Или кто-нибудь начинал разглагольствовать на тему семьи и брака. Что жизнь с другим человеком перестает меняться, останавливается. “Как время на ваших часах, между прочим”.

В детстве мою жену каждое лето отправляли в Алма-Ату. “На яблоки”, как она говорила. “Прогреться”. Родственники обретались в хрущевке на улице Абая – дед с бабушкой и тетка с сыном, ее двоюродным братом. К тому времени дед, бывший смотритель гимназий, полностью ослеп. Жил по часам, их сиплому бою. Ровно в шесть утра выходил на прогулку, тарахтел клюкой по штакетнику (во дворе его так и звали

“стукач”). Требовал, чтобы обед и ужин подавали с боем. А если этого не происходило, колотил палкой по столу, разнося все, что на нем лежало.

Наверное, так он пытался сохранить связь с реальностью, которая давно исчезла.

Когда в Алма-Ате случались толчки, жильцы выходили с вещами на улицу. Жена помнила, как звенели в серванте рюмки. Как бабушка спускала по лестнице перину.

Во время землетрясения дед оставался дома, и никакими уговорами не удавалось вытащить его. Ее это почему-то сильно интриговало. “Я думала, он перепрятывает сокровища”. И однажды в общей суматохе она вернулась.
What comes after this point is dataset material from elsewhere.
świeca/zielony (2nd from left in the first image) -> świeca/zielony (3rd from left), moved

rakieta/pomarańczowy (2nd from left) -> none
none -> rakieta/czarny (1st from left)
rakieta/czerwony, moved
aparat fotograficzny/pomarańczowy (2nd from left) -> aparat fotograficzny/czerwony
“Дом ходил ходуном, я страшно испугалась. Встала в дверной проем, как учила бабушка. А потом увидела деда. Он стоял у стены, держал часы. Помню, я заплакала – потому что руки у него тряслись от напряжения. От страха и что жалко. А он обернулся, обвел незрячими глазами комнату. И произнес только одно слово. „Ничего, – сказал в пустоту. – Ничего””.

Своих бабушек и дедушек у меня не было. Отцовские родители умерли рано, даже вещиц от них не осталось. А мать ребенком потерялась в эвакуации, выросла в чужой семье за Уралом. Жизнь прожила, так и не узнав – кто она? откуда?
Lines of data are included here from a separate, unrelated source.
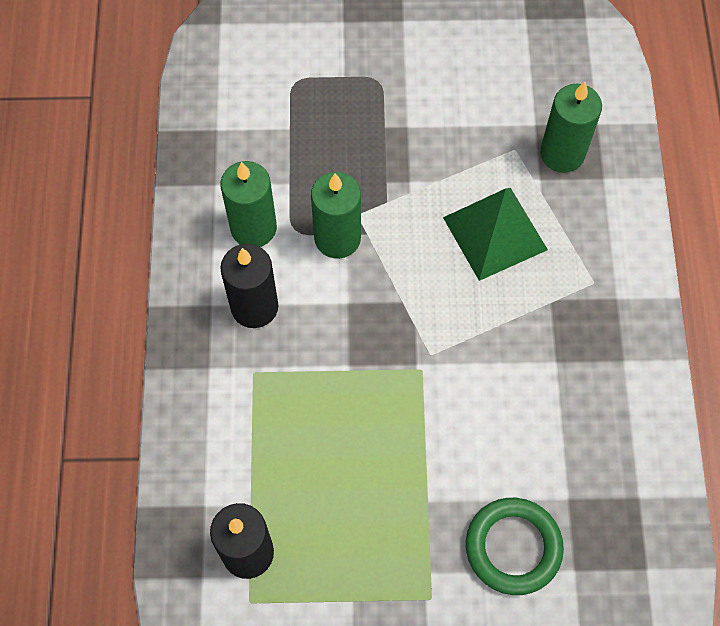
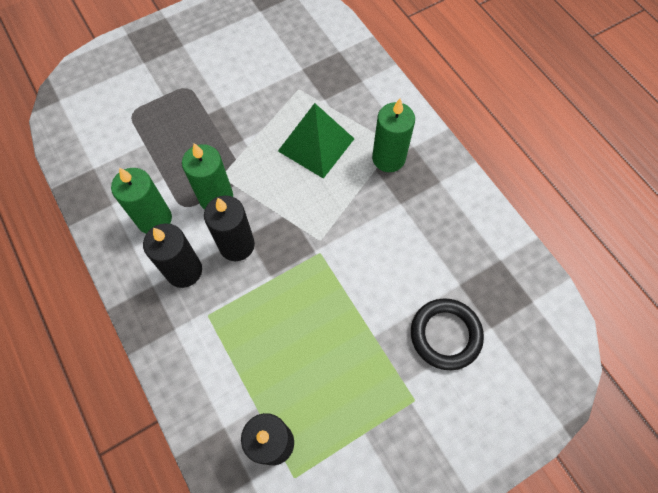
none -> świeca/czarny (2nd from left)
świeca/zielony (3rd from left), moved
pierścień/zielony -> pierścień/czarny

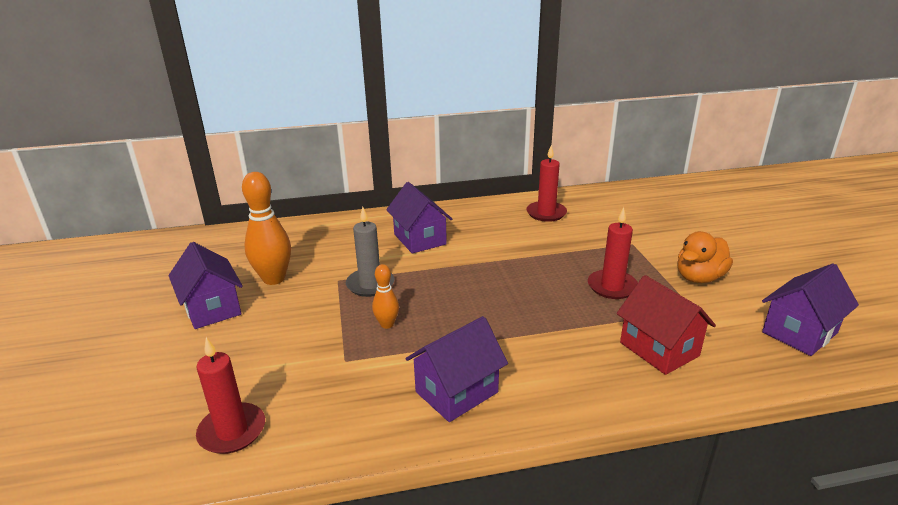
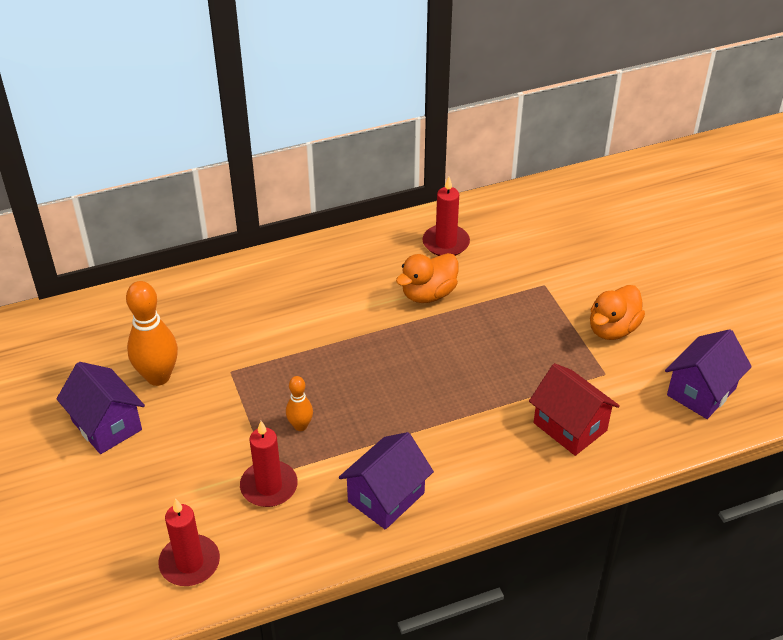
świeca/szary -> none
domek/fioletowy (2nd from left) -> none
none -> kaczka/pomarańczowy (1st from left)
świeca/czerwony (3rd from left in the first image) -> świeca/czerwony (2nd from left), moved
Может быть, поэтому история с часами не давала мне покоя. Чужие ходики оказались единственной вещью в моей жизни, сохранившей тепло конкретного человека. Связавшей прошлое с настоящим, между которыми я барахтался.

Я отнес их в мастерскую. Через неделю в гнезде появилась жизнь, застучал маятник. Она встретила часы молча, пожала плечами. Так на голой стене появился дедовский скворечник. Ночью, когда движение под окнами замирало, стук маятника наполнял нашу необжитую квартиру. Как если бы кто-то еще, родной и свой, стал невидимо жить в доме. И в нашей жизни, пустой и холодной, появилась опора, смысл.

Она засыпала быстро, спала чутко. Вертелась с боку на бок, шептала, причмокивала. Как-то раз, не просыпаясь, произнесла монолог Фирса, и я понял, что даже во сне ей приходилось играть роли, причем не только свои, но чужие.

Мне долго не удавалось привыкнуть, что кто-то спит рядом. Тогда я считал баранов, слушал, как цокает маятник; стрелки будильника, которые не могут за ним угнаться. В такие минуты на душе у меня становилось прозрачно, зябко. Под вкрадчивый стук я чувствовал, как превращаюсь в пустой кокон. Даже черты лица, казалось мне, испаряются с поверхности кожи. И страшно подойти к зеркалу, потому что в нем ничего не появится.